Monday, February 11, 2008

The fundamental particles of matter

Ultimately, the whole point of particle physics is to figure out what the world is made of at the most fundamental level. It turns out it’s made of some weird stuff. About 2,600 years ago Anaximenes of Miletus claimed it was made of air, fire, earth and water, but I’m not sure what that was about since he apparently just made it up. About 25 centuries later Mendeleev came up with a better answer, which of course you guys are all familiar with: the periodic table. It’s kind of a monster, with well over a hundred chemical elements, and they’re not exactly arranged in a simple way, which accounts for most of why I was never very good at chemistry.

The fact that there are so many elements, and the fact that their properties seem to have repeating patterns, are both strong suggestions that they have a substructure; that is, they’re not fundamental, but rather made up of smaller particles. Why? Well, consider this: the periodic table may have a lot of elements, but it’s still a big step forward, because it showed us we could make the entire world out of a (relatively) few things: we didn’t need tree atoms for trees and book atoms for books and people atoms for people; we could make everything out of chemical elements. You can make the trillions of things around you with just a hundred elements. Not a bad start. But a hundred is still a lot, so people started looking for ways to make the chemical elements out of much fewer constituents.

The repeating systematics of the periodic table also suggest the elements are made of smaller particles: consider, if they really were fundamental, why would they be anything like one another? The fact that their properties repeat seems to mean that the elements are not themselves simple, but that they’re made of simple things, which is why we see patterns at all.

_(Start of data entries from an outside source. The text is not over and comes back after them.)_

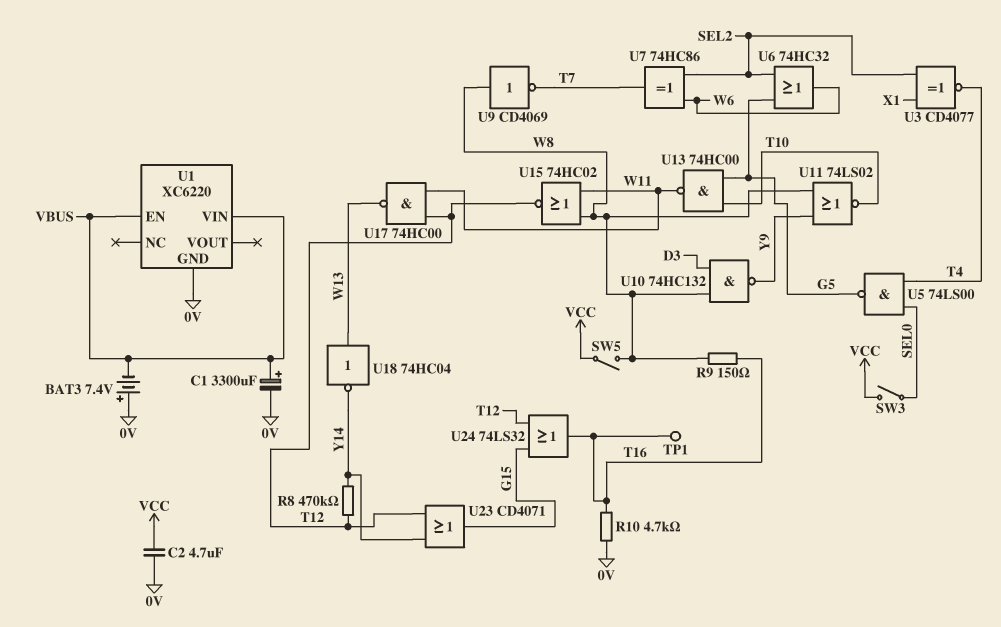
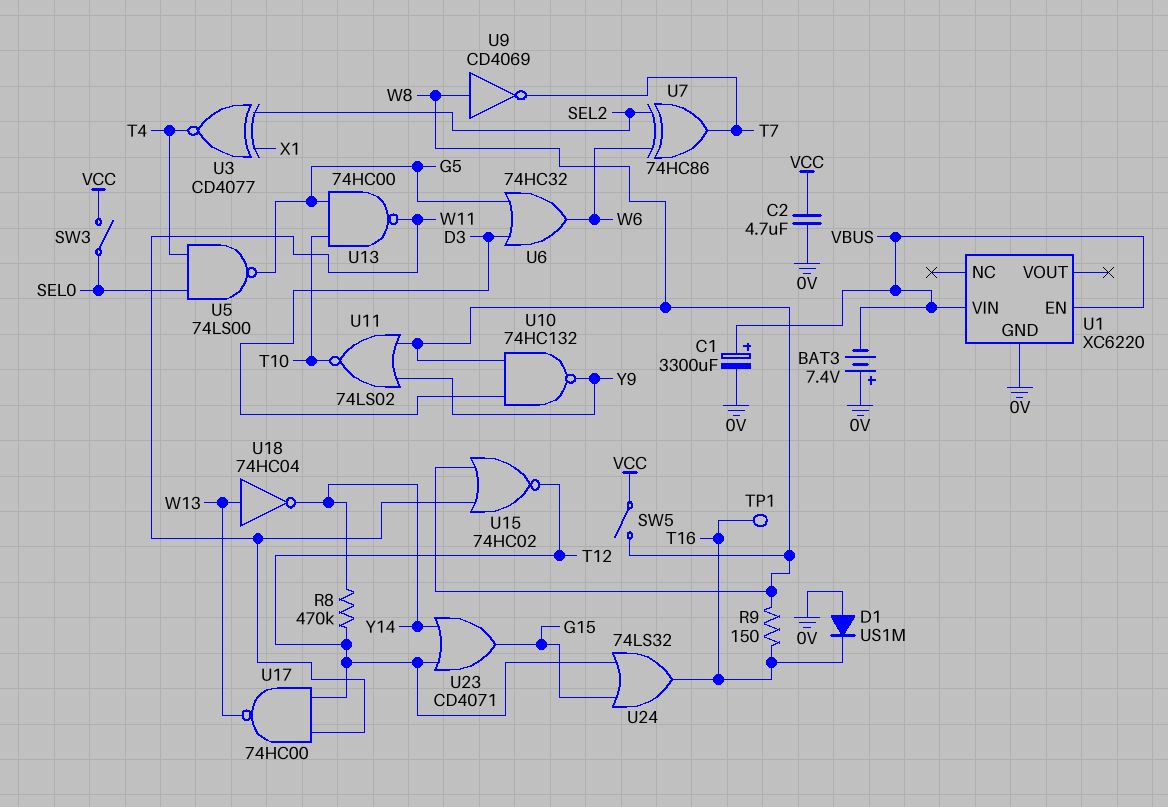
D1: none -> diode US1M (A 0V, K T16)
R10: 4.7k (0V, T16) -> none
U6: OR 74HC32 (in G5, in SEL2, out W6) -> OR 74HC32 (in D3, in G5, out W6)

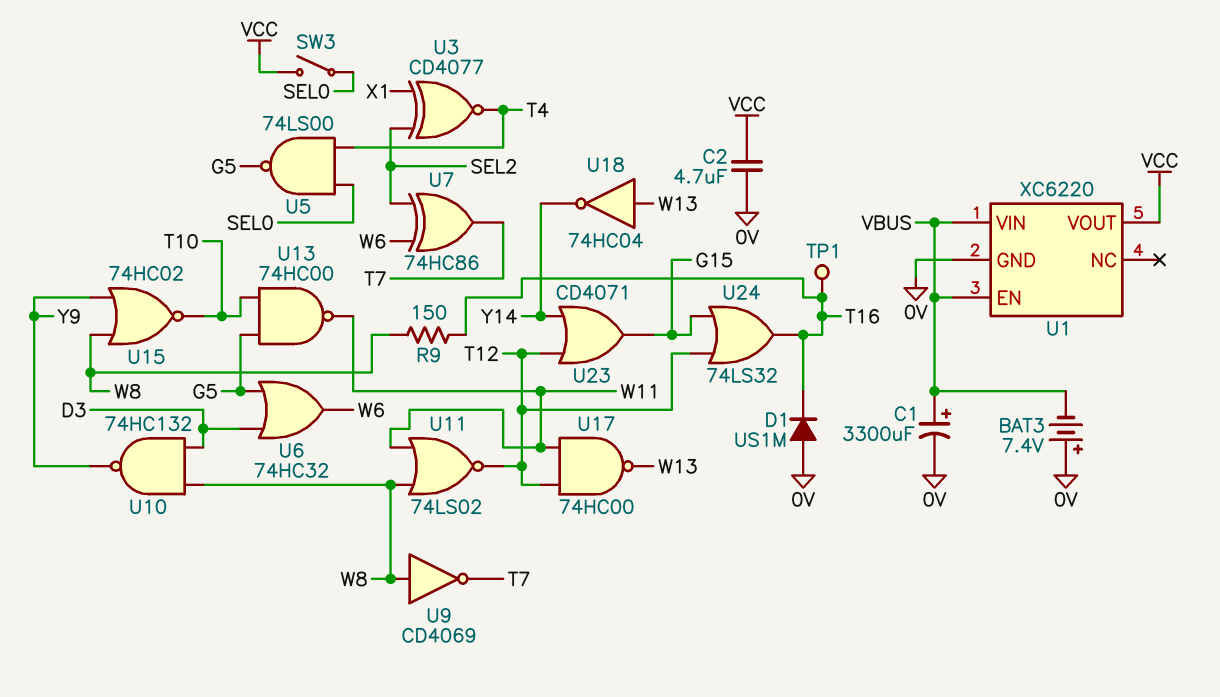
R8: 470k (T12, Y14) -> none
SW5: switch (VCC, W8) -> none
U1 pin VOUT: none -> VCC
U11: NOR 74LS02 (in W8, in Y9, out T10) -> NOR 74LS02 (in W8, in W11, out T12)
U15: NOR 74HC02 (in W8, in W11, out T12) -> NOR 74HC02 (in W8, in Y9, out T10)

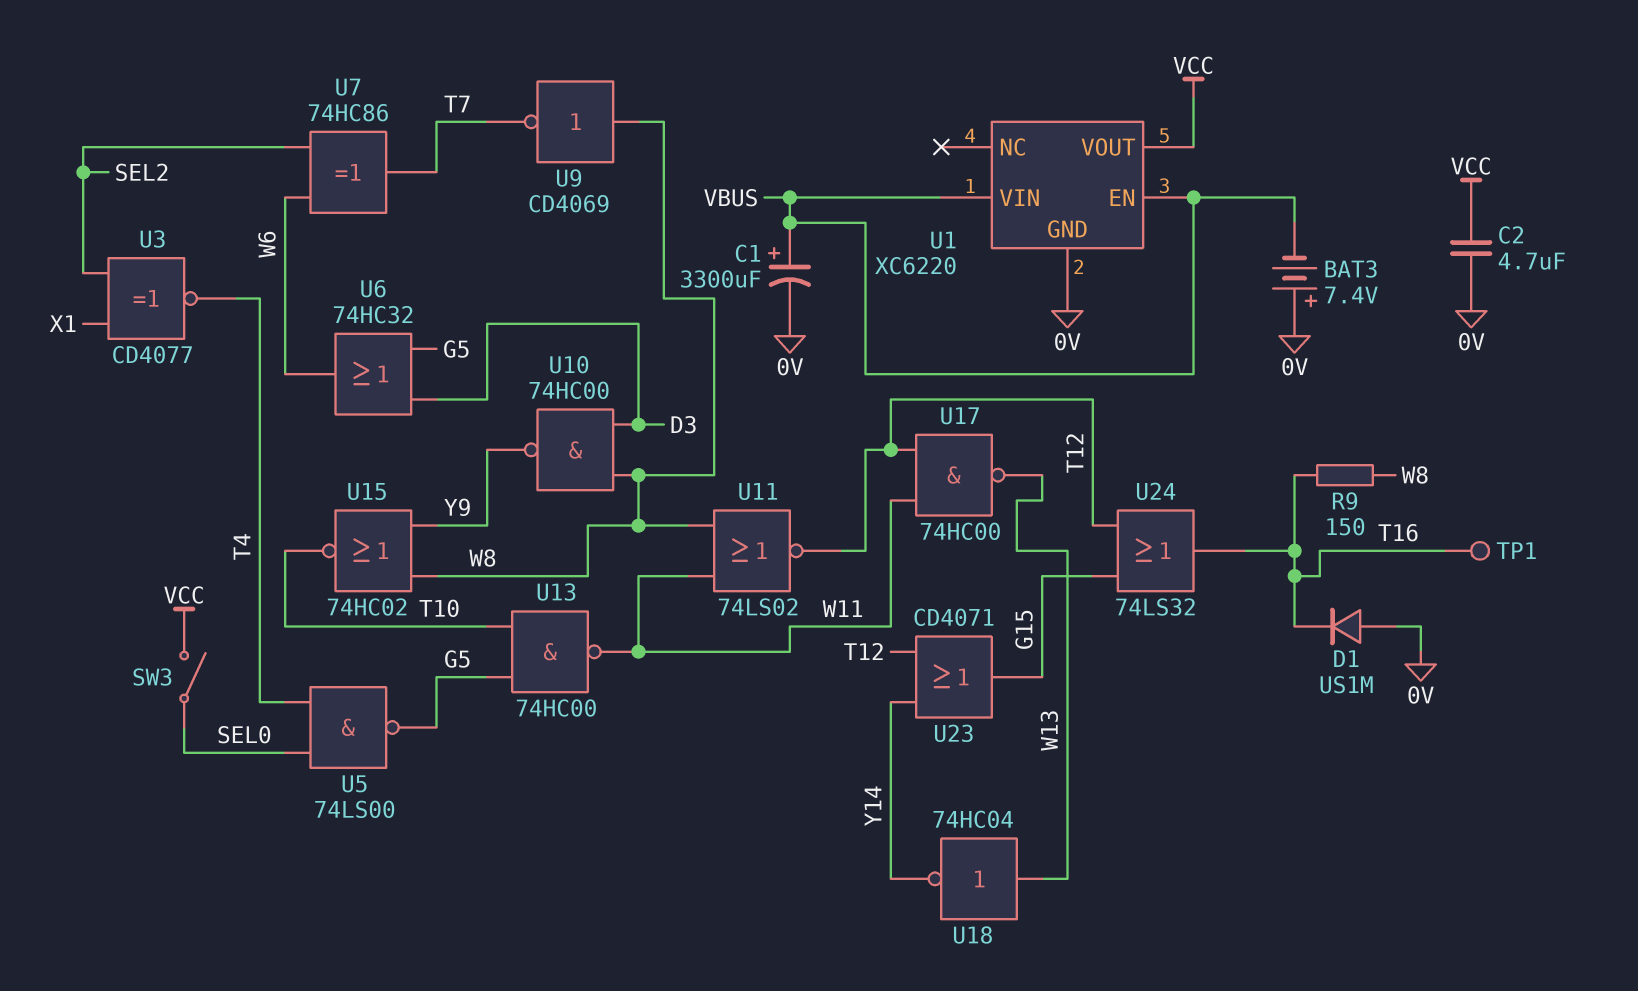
U10: NAND 74HC132 (in D3, in W8, out Y9) -> NAND 74HC00 (in D3, in W8, out Y9)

Okay, so nowadays we know that the elements in Mendeleev’s table are indeed built up of something more fundamental: electrons, protons, and neutrons. The protons and neutrons are crammed together inside the nucleus, while the electrons orbit way far away in the orbitals. Actually, while we’re on the subject, let me give you a puzzle to mull over: we know that it’s the electromagnetic force that binds the electrons in an atom; that is, electrons are electrically attracted to the protons in the nucleus, which is why they stick around. But why in the world do protons stay so smashed up against each other? They repel each other electrically, and yet not only do they hang close to each other, they wedge themselves in about a hundred thousand times closer than the nearest electron! What gives? I’ll answer this question next week, but in the meantime let it simmer a little.

Getting back to the story, we hit some bad news: as it happens, the neutron and proton were not alone. In fact, they just turned out to be among the lightest in a huge spectrum of particles called hadrons. The last I checked the Particle Data Group webpage, they had listed about 200 different kinds of hadrons. At one point the problem got so bad that a prominent physicist joked that they should start giving the Nobel prize to whoever didn’t discover a new particle that year. So it seemed we were right back where we started: a huge proliferation of “fundamental” particles needed to explain the universe.

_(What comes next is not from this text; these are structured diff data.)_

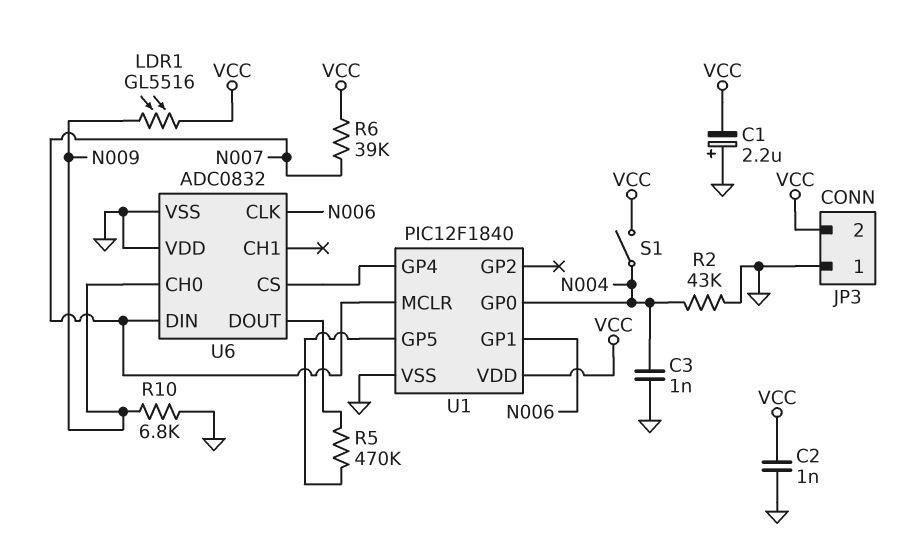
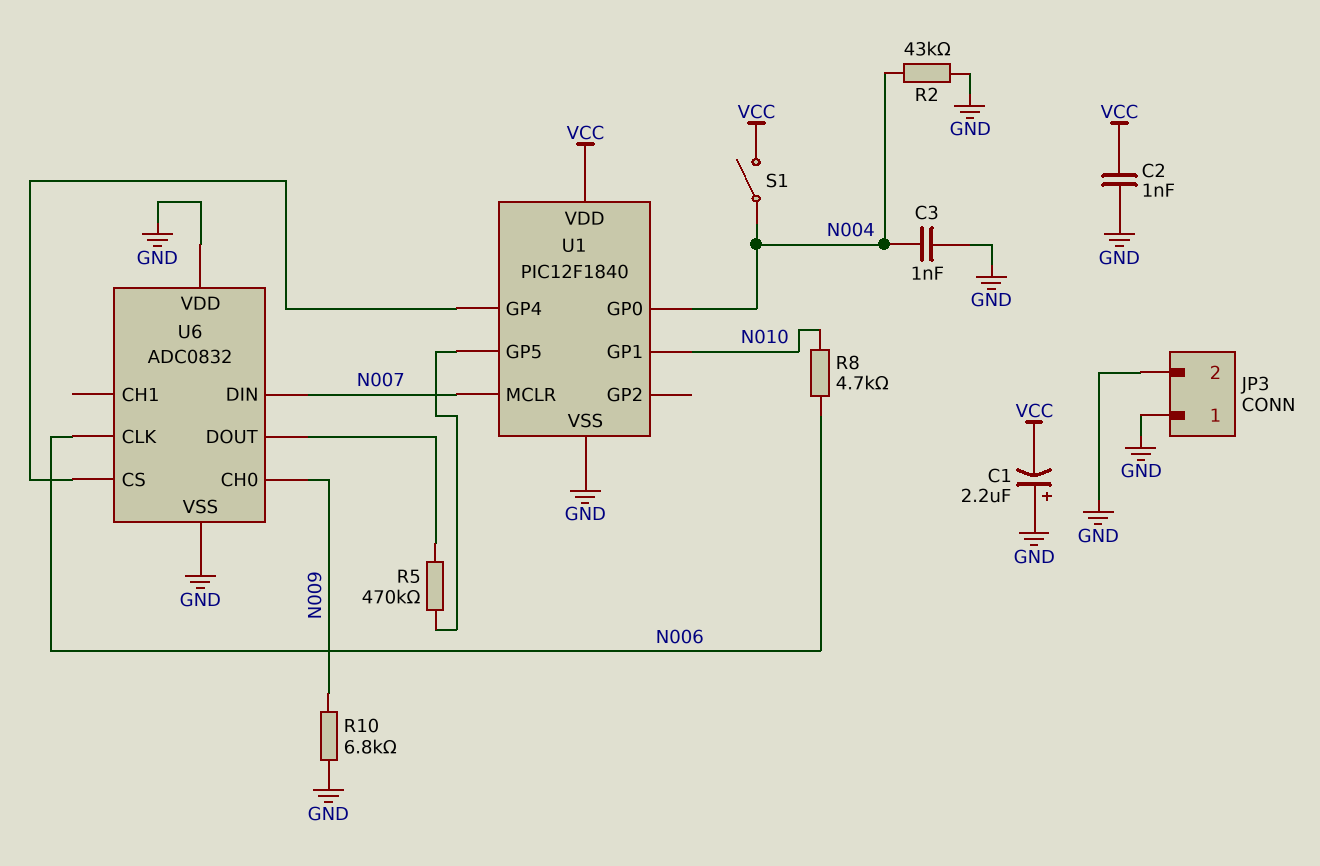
JP3 pin 2: VCC -> GND
LDR1: GL5516 (N009, VCC) -> none
R6: 39k (N007, VCC) -> none
R8: none -> 4.7k (N006, N010)
U1 pin GP1: N006 -> N010

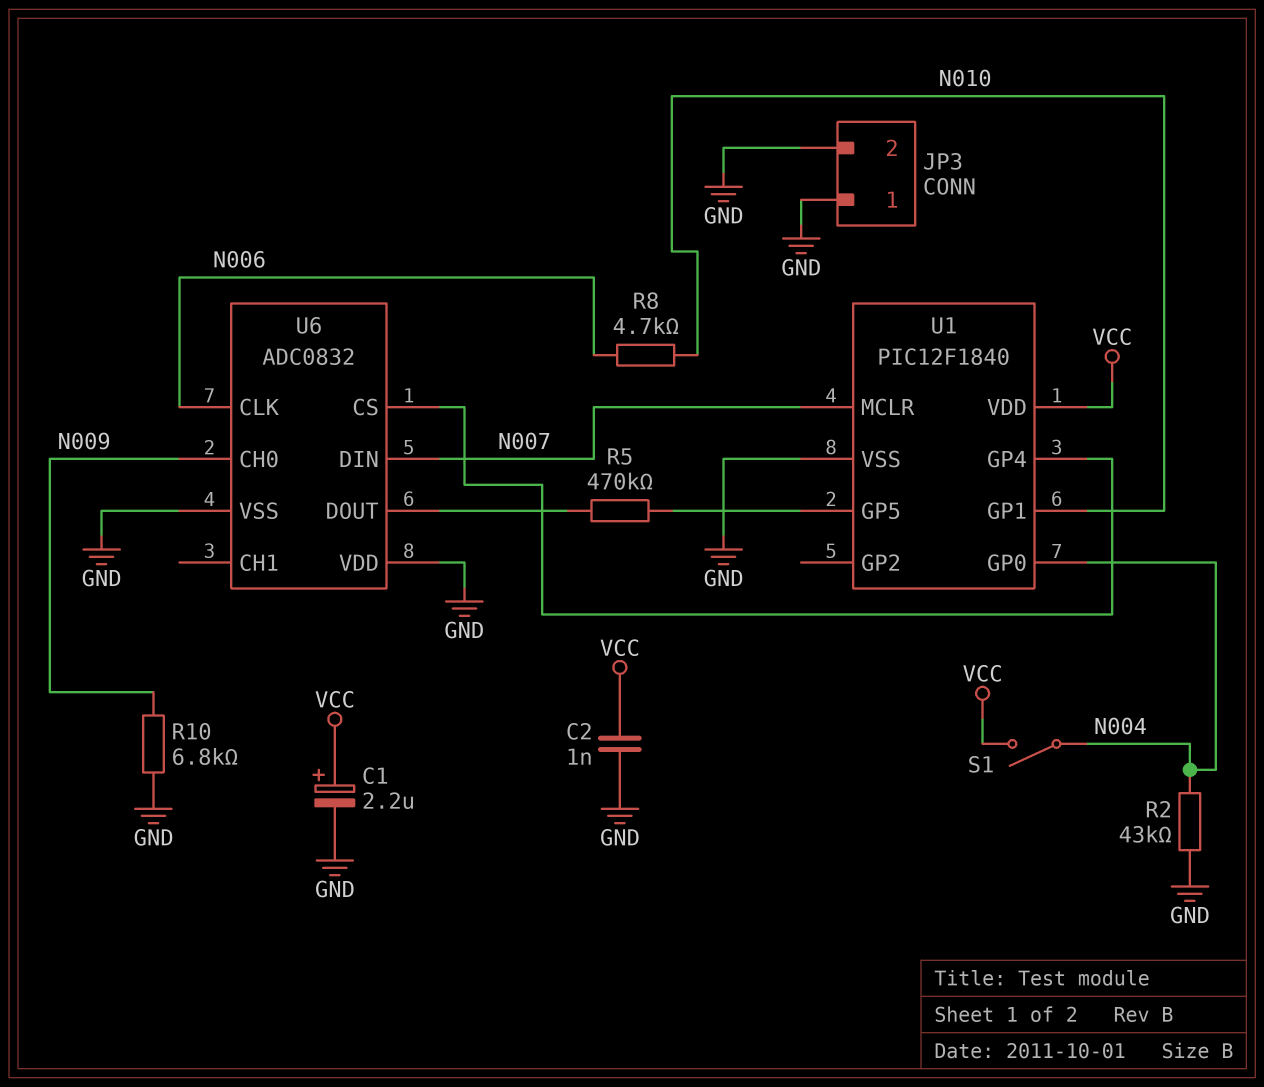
C1: 2.2uF (plus GND, minus VCC) -> 2.2uF (plus VCC, minus GND)
C3: 1nF (GND, N004) -> none

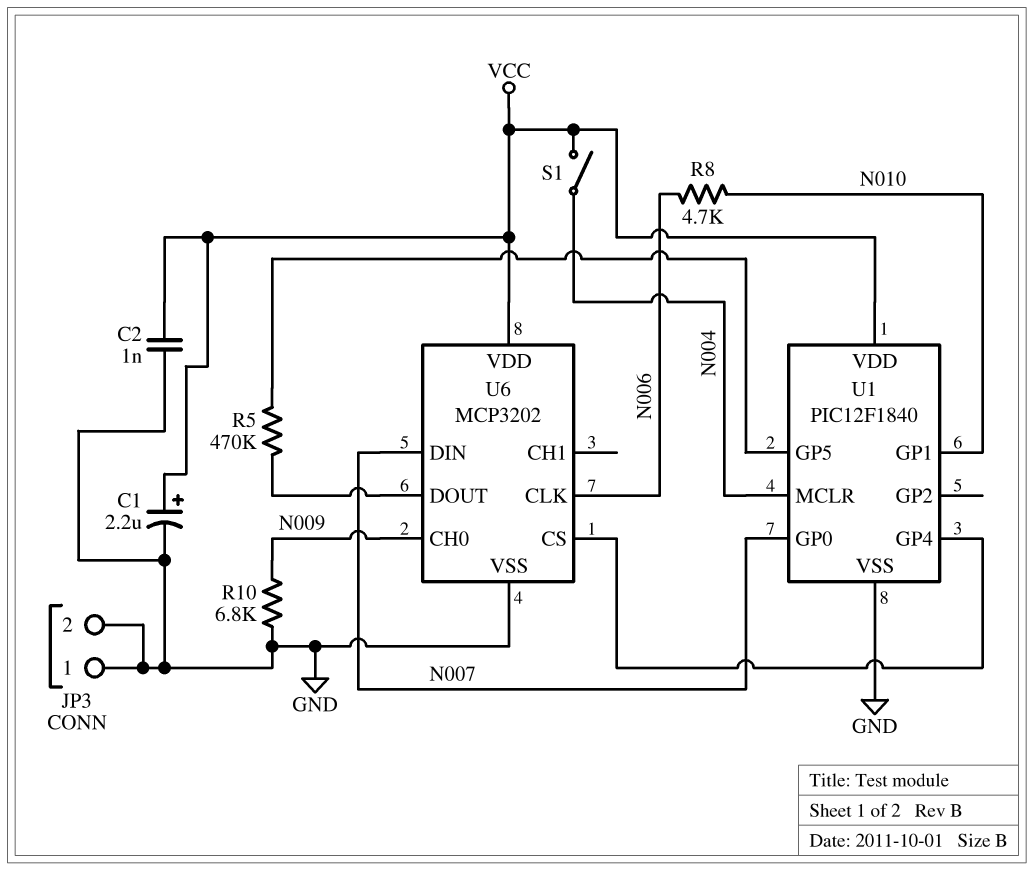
R2: 43k (GND, N004) -> none
U1 pin GP0: N004 -> N007
U1 pin MCLR: N007 -> N004
U6: ADC0832 -> MCP3202
U6 pin VDD: GND -> VCC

I suppose that the advantage of being back where you started is that you know which way to go. In a straightforward replay of the discovery that atoms were made up of smaller particles, people figured out that the protons and neutrons and all the other hadrons were actually made up of smaller particles themselves: the quarks. And that’s where we are now: quarks, as near as we know, are not made up of anything smaller, but are true fundamental components of the universe.

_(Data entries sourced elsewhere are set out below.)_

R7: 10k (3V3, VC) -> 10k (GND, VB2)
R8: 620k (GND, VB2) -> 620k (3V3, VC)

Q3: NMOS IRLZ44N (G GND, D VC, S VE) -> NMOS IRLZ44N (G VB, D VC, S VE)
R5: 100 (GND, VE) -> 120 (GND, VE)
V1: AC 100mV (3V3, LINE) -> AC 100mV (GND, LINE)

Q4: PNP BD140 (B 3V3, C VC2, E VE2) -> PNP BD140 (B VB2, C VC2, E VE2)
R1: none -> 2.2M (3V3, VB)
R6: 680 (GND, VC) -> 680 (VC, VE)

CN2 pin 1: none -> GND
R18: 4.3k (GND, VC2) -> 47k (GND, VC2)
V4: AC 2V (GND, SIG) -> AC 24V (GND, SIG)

By the way, perhaps you’re wondering whatever happened to the electron in this story. Well, people did find a couple extra particles that were like electrons in some ways, and they called these particles leptons. However, unlike the hadrons, we didn’t get a huge mess of them, and there is no evidence that they are made of something smaller, so we currently believe that leptons, like quarks, are truly fundamental. Here’s a table showing where things currently stand with the elementary particles of matter:

There are a few things you probably noticed about this table. For one thing, the names of the quarks are pretty ridiculous, and to some degree that’s the fault of a dude named Murray Gell-Mann, but it’s probably too late to do anything about it now.

Perhaps more importantly, all the particles are grouped into pairs of quarks and leptons, sometimes called “generations”. Each generation is basically a carbon-copy of the others, except for the masses of the particles: each one has two quarks, a charged lepton, and a neutral lepton (the neutrinos). Moreover, the particles are very similar across generations; for example, the muon is exactly like the electron, just heavier, and the tau is just a very heavy copy of the muon.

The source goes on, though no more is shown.